Professionnalisation.

Partout les réseaux se professionnalisent et se musclent pour être plus performants : le nombre de salariés de l’association des anciens de Polytechnique est passé de 18 à 20 quand Sciences Po Alumni a embauché deux journalistes pour créer une revue destinée à maintenir le lien entre les anciens mais aussi à « nourrir » les adhérents sur des sujets d’actualité et de réflexion. Car si les diplômés apprécient les services carrière, ils comptent aussi sur leur école pour les informer des dernières tendances de la recherche dans leur domaine de prédilection. Les conférences données par les enseignants-chercheurs sont ainsi plébiscitées. « Pour ceux qui souhaitent aller plus loin dans l’approfondissement de nouveaux sujets, nous travaillons sur une offre de formation tout au long de la vie, réservée aux adhérents », mentionne Stéphanie Jossermoz. Les anciens de emlyon ont la possibilité de suivre gratuitement une formation en Executive Education. Le nec plus ultra consiste aujourd’hui, sur le modèle de l’université britannique d’Oxford ou de la Business School espagnole IESE, à organiser une à deux fois par an des événements soit dans le pays où est située l’école, soit dans celui où l’association d’anciens est particulièrement importante. L’occasion de grandes retrouvailles, l’espace d’un week-end, entre des participants venus des quatre coins de la planète pour écouter des intervenants cinq étoiles. D’autres, à l’image de l’association des anciens du MIT, proposent également à ses adhérents des voyages avec un enseignant en pointe sur l’objet de ce déplacement, que ce soit un scientifique pour la découverte de nouveaux équipements technologiques ou un spécialiste des civilisations anciennes pour s’immerger dans des sites archéologiques.

Fenêtre sur le monde.

Les anciens sont aussi très attentifs aux occasions offertes de gonfler leur carnet d’adresses auprès de diplômés d’autres écoles du moment qu’elles jouent dans la même division. « Les événements croisés ont le vent en poupe », observe Yves Demay.

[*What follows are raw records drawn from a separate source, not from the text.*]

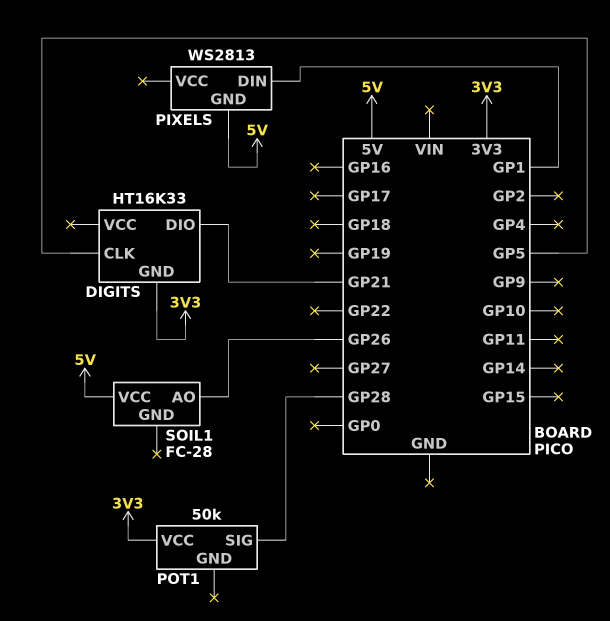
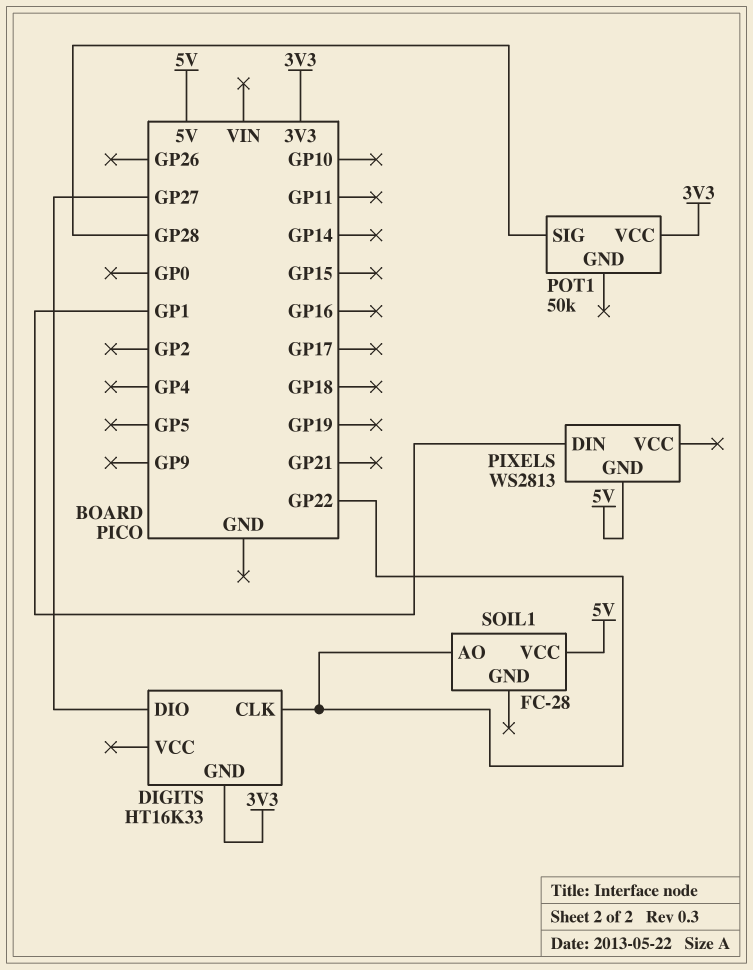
DIGITS pin CLK: GP5 -> GP22
DIGITS pin DIO: GP21 -> GP27
SOIL1 pin AO: GP26 -> GP22

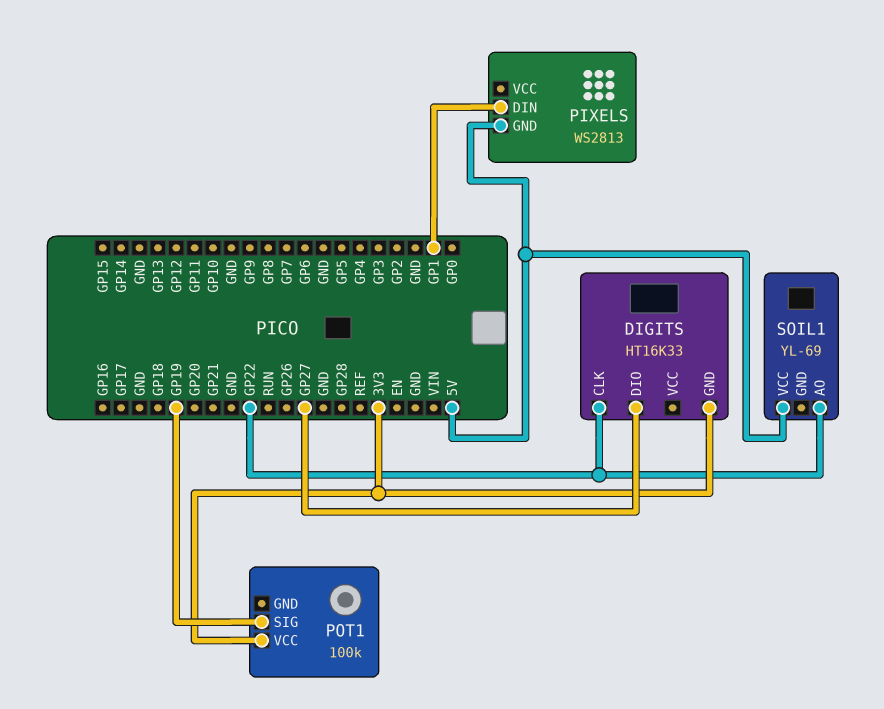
POT1: 50k -> 100k
POT1 pin SIG: GP28 -> GP19
SOIL1: FC-28 -> YL-69

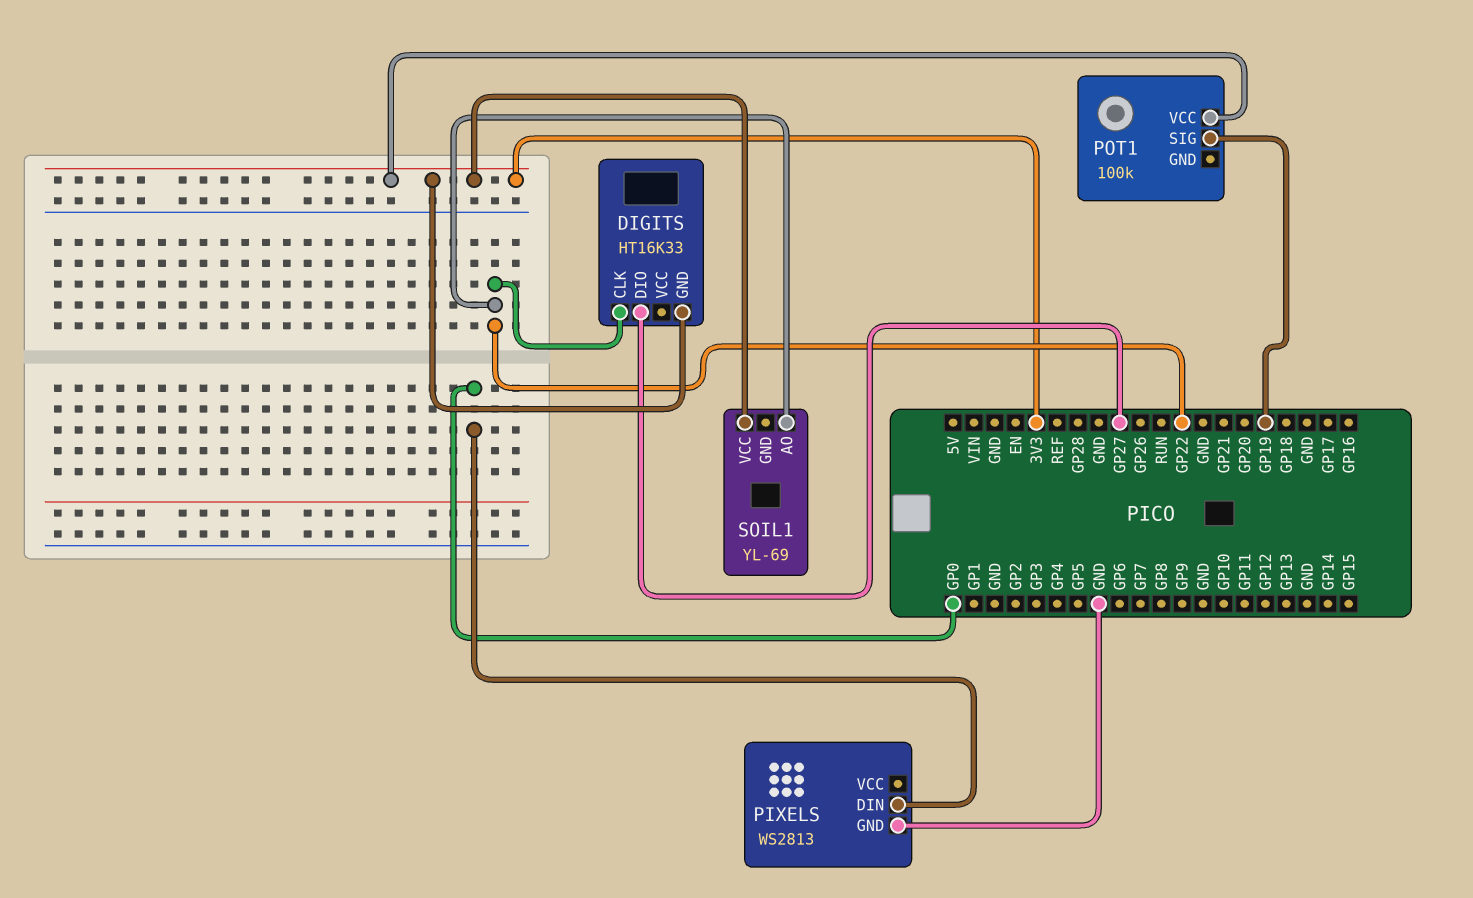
PIXELS pin DIN: GP1 -> GP0
PIXELS pin GND: 5V -> GND
SOIL1 pin VCC: 5V -> 3V3

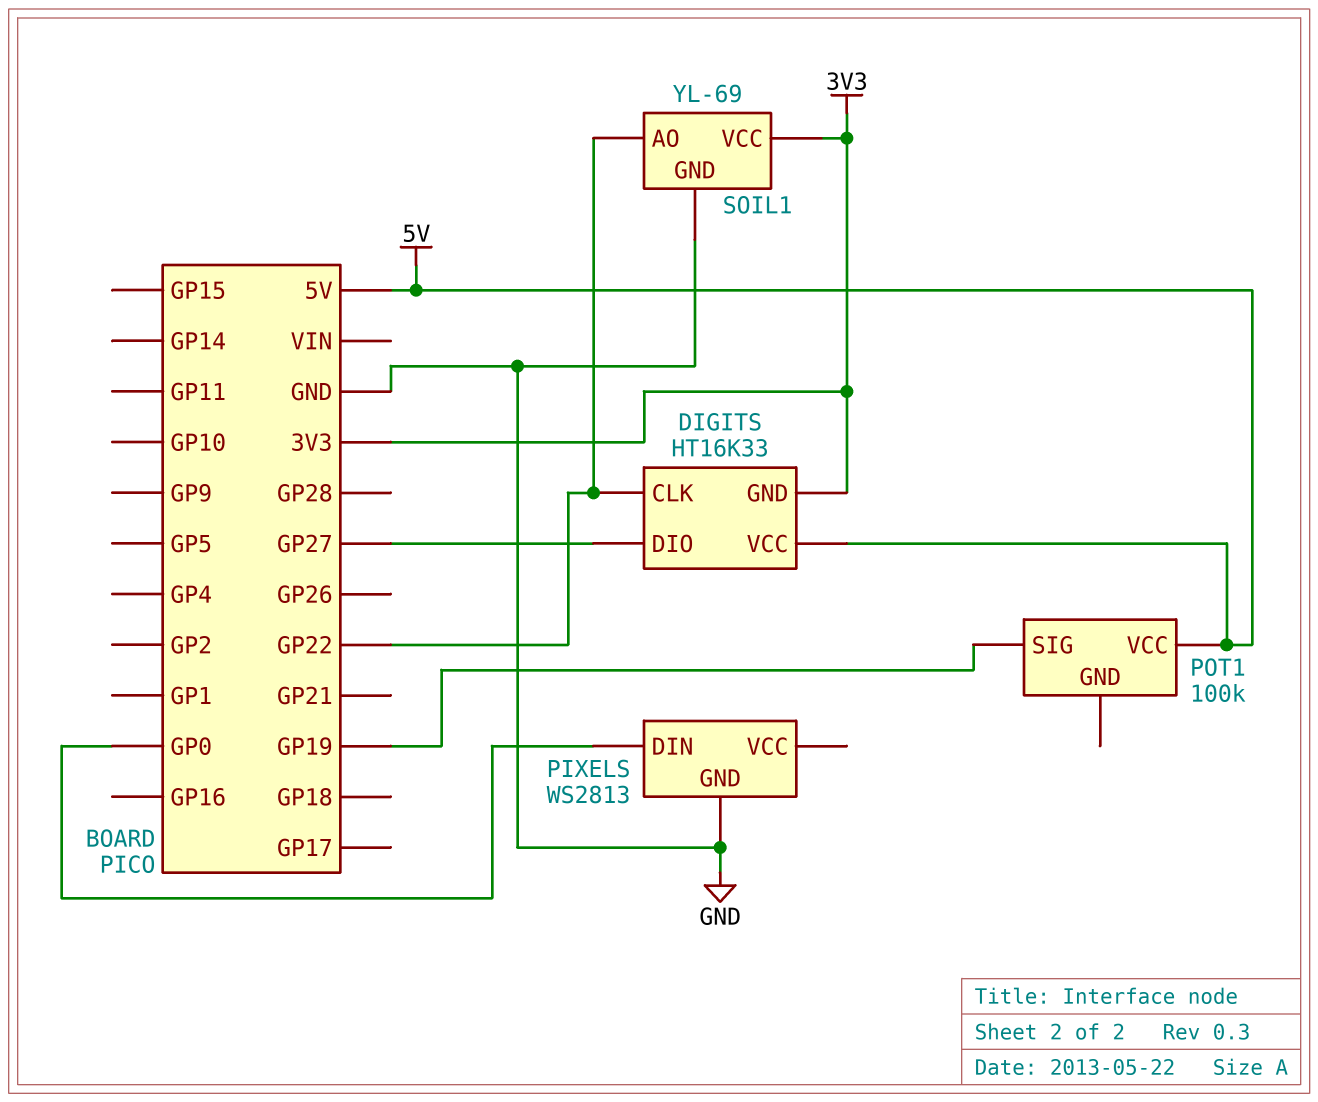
DIGITS pin VCC: none -> 5V
POT1 pin VCC: 3V3 -> 5V
SOIL1 pin GND: none -> GND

Le 29 novembre aura ainsi lieu le premier colloque commun entre l’association des anciens de l’AX et ceux de HEC. 22 grandes écoles de l’Hexagone et établissements internationaux (EPFL, ETH Zurich, Bocconi…) ont d’ailleurs créé Wats4U, un réseau commun de plus de 350 000 anciens et accessible aux entreprises partenaires en quête de talents. Une pierre dans le jardin de LinkedIn… L’ouverture vers d’autres horizons, c’est aussi des offres de visites privées lors de grandes expositions, organisées par l’Essec Alumni. Sortir du repli sur soi serait-il pour ces associations un des meilleurs moyens de se régénérer ? « C’est en tout cas une façon de prendre du recul, de découvrir de nouveaux horizons et c’est sans doute ce que nous devons aussi, à côté des services plus classiques, offrir à nos diplômés », conclut Fabienne Clérot, prête à relever le challenge !

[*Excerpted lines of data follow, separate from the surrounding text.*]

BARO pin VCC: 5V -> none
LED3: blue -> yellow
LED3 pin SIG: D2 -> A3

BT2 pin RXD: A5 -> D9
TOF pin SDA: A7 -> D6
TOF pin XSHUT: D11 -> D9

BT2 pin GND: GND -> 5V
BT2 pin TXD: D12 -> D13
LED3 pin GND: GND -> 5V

Des associations aux contours mouvants

Jusqu’où faut-il étendre les associations d’anciens ? Le débat fait rage dans de nombreux établissements soucieux de ne pas perdre ce qui fait leur âme sans pour autant fermer les portes à double tour… Car au programme de formation initiale qui est longtemps resté le principal cursus offert, se sont rajoutés au fil du temps des masters et mastères spécialisés, des MBA, des certificats, des formations courtes. Cette offre multiforme a certes permis d’augmenter les effectifs et par ricochet la force du réseau. Mais quoi de commun entre ceux qui ont passé trois ans ensemble et ceux qui ne se sont croisés que quelques jours ? Dans la majorité des cas, les associations ont adopté une démarche prudente consistant à accueillir en leur sein tous ceux passés par les programmes diplômants. Reste que la pression s’intensifie pour y inclure les formations certifiantes.